Suprema Corte dos EUA rejeita fim da cidadania
Em uma derrota contundente para o presidente Donald Trump, a Suprema Corte dos EUA rejeitou, nesta terça-feira (30), a tentativa do governo de restringir a cidadania por direito de nascimento. A decisão, aprovada por 6 votos a 3, preserva um pilar fundamental da estrutura social norte-americana e bloqueia uma das principais bandeiras da agenda de imigração do mandatário.
A Corte manteve a decisão de uma instância inferior que invalidava o decreto de Trump. A medida pretendia impedir que agências governamentais reconhecessem a cidadania de crianças nascidas no país cujos pais não fossem cidadãos ou residentes permanentes, os chamados portadores de green card. Opositores argumentaram que a diretiva violava a 14ª Emenda da Constituição, que garante o direito a todos os nascidos em solo americano sob jurisdição do país.
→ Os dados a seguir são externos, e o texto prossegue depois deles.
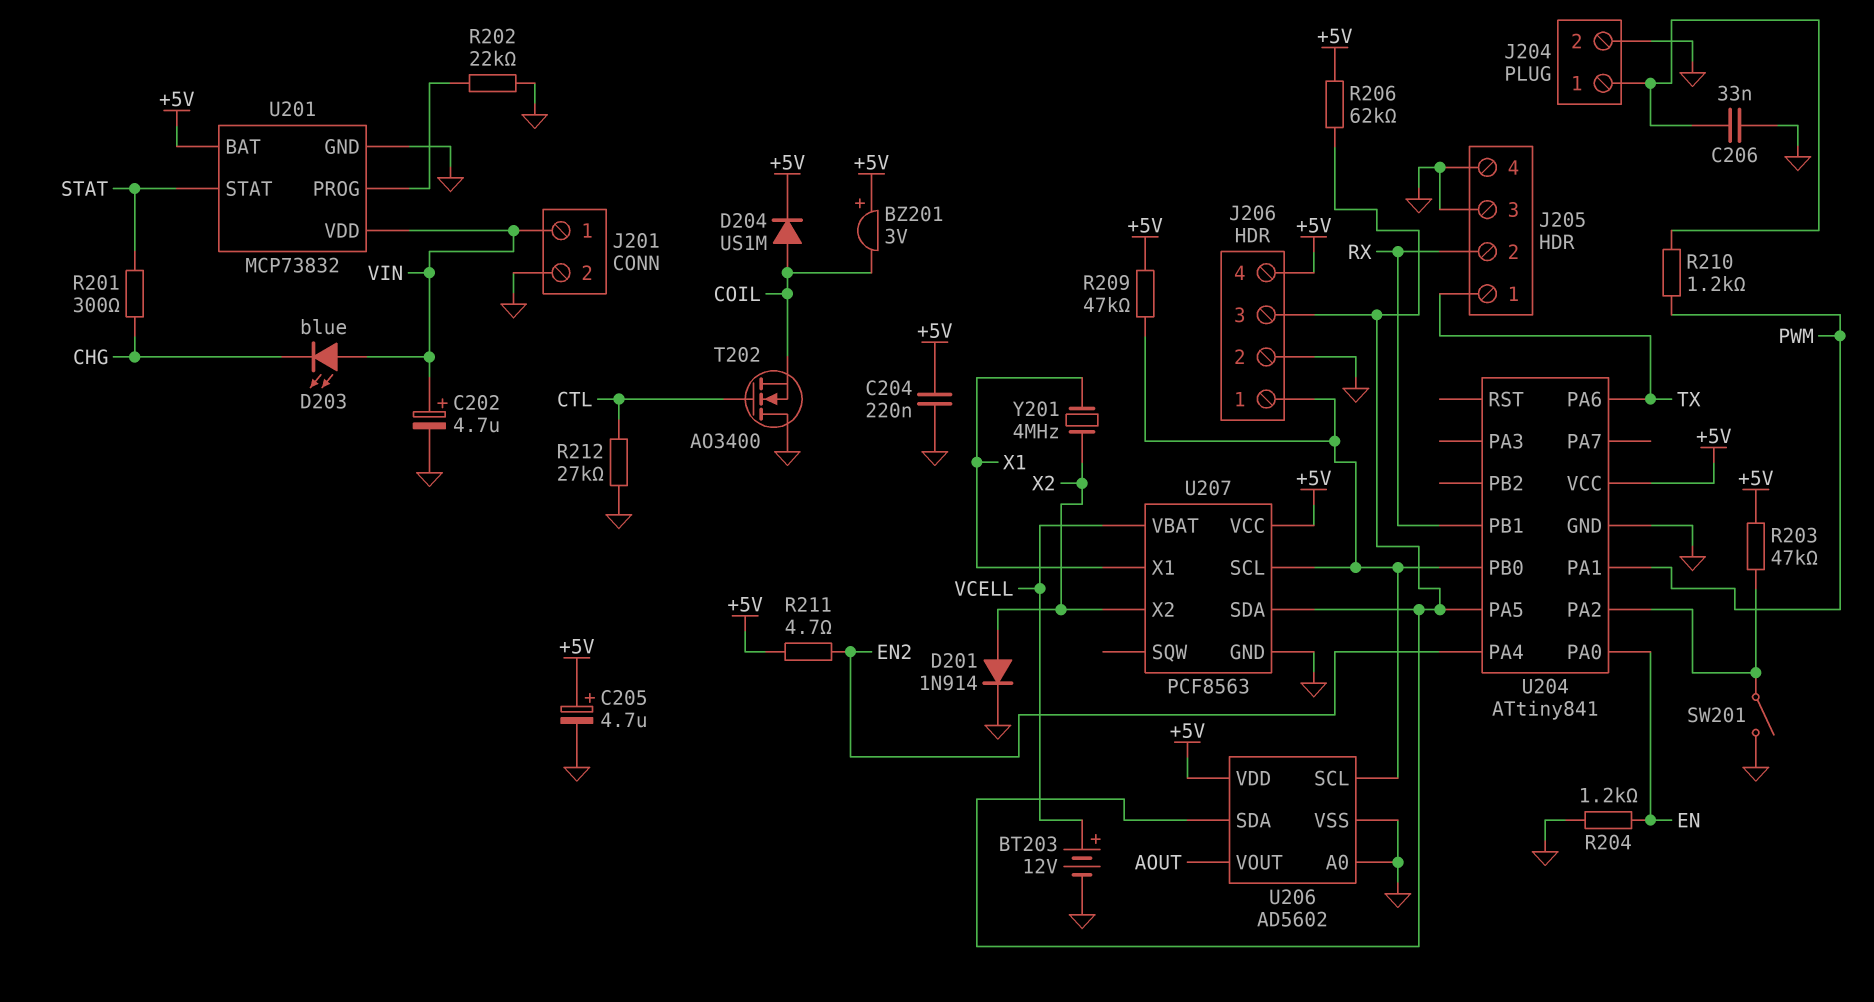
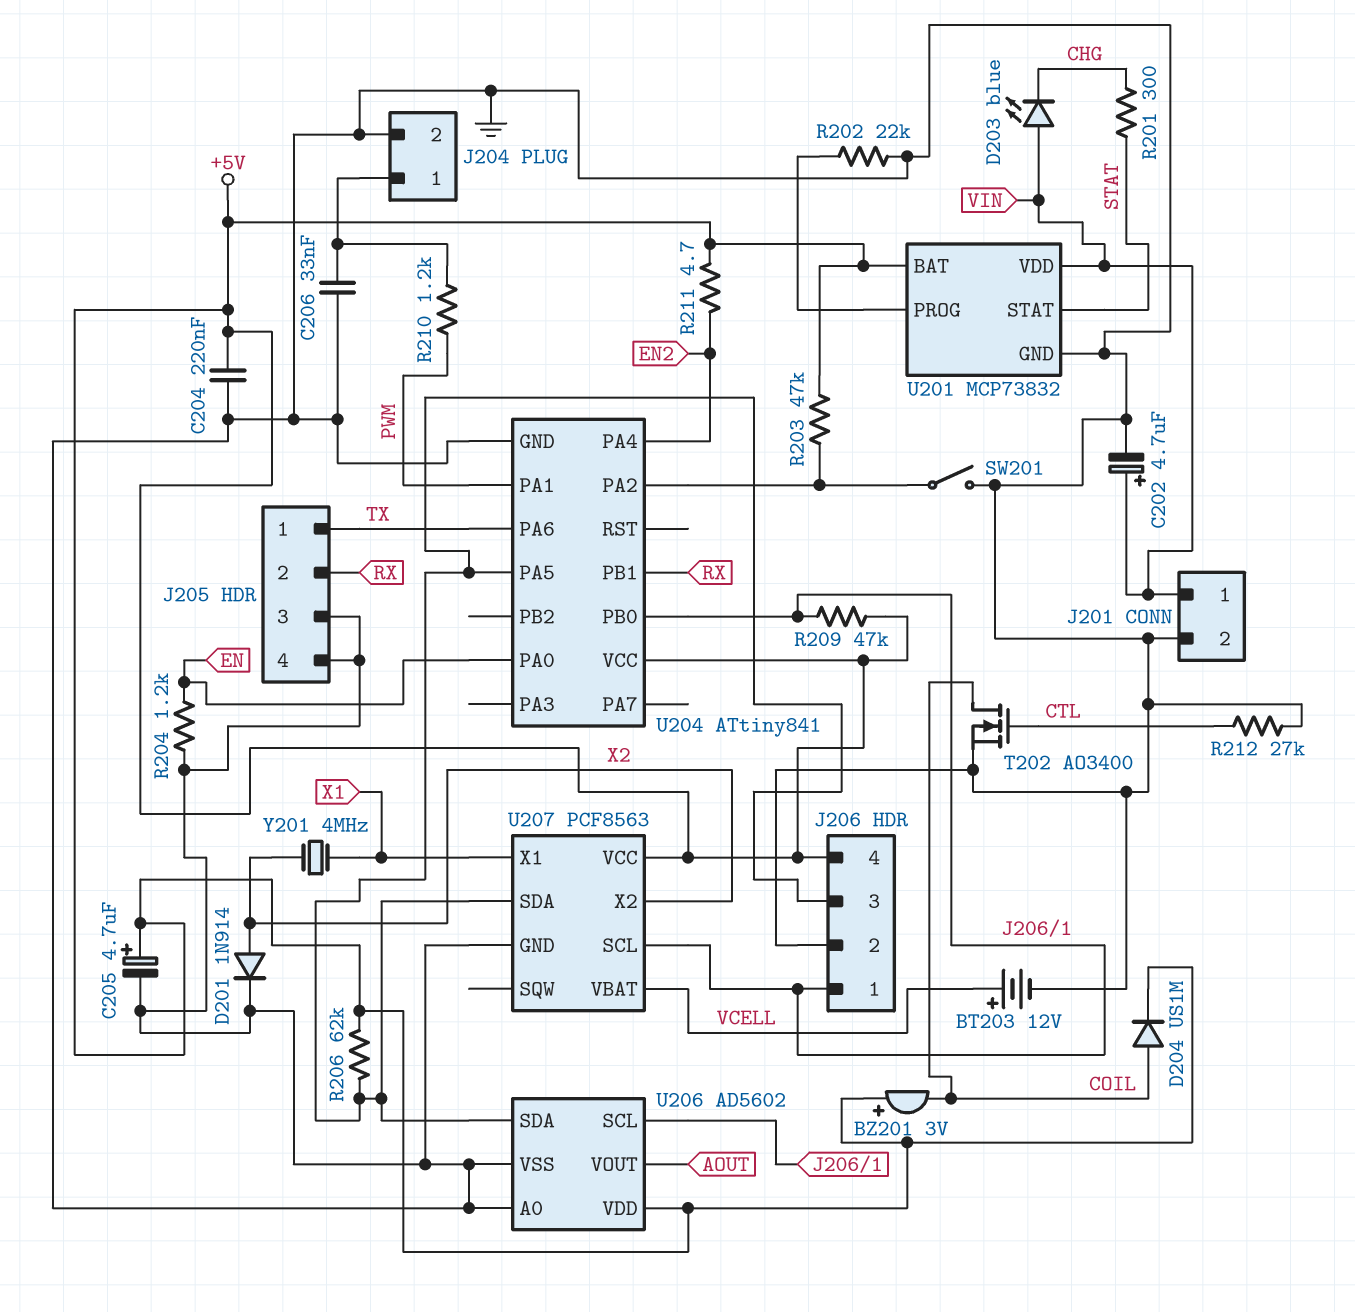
T202: NMOS AO3400 (G CTL, D GND, S COIL) -> NMOS AO3400 (G CTL, D COIL, S GND)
A determinação, emitida no primeiro dia do atual mandato de Trump, poderia impactar a situação legal de até 250 mil bebês por ano. Esta é a segunda vez este ano que o judiciário anula uma iniciativa central da gestão, sendo a anterior o bloqueio das tarifas comerciais globais em fevereiro. O tema ganha repercussão na véspera do feriado de 4 de julho, que celebra o 250º aniversário da fundação dos Estados Unidos.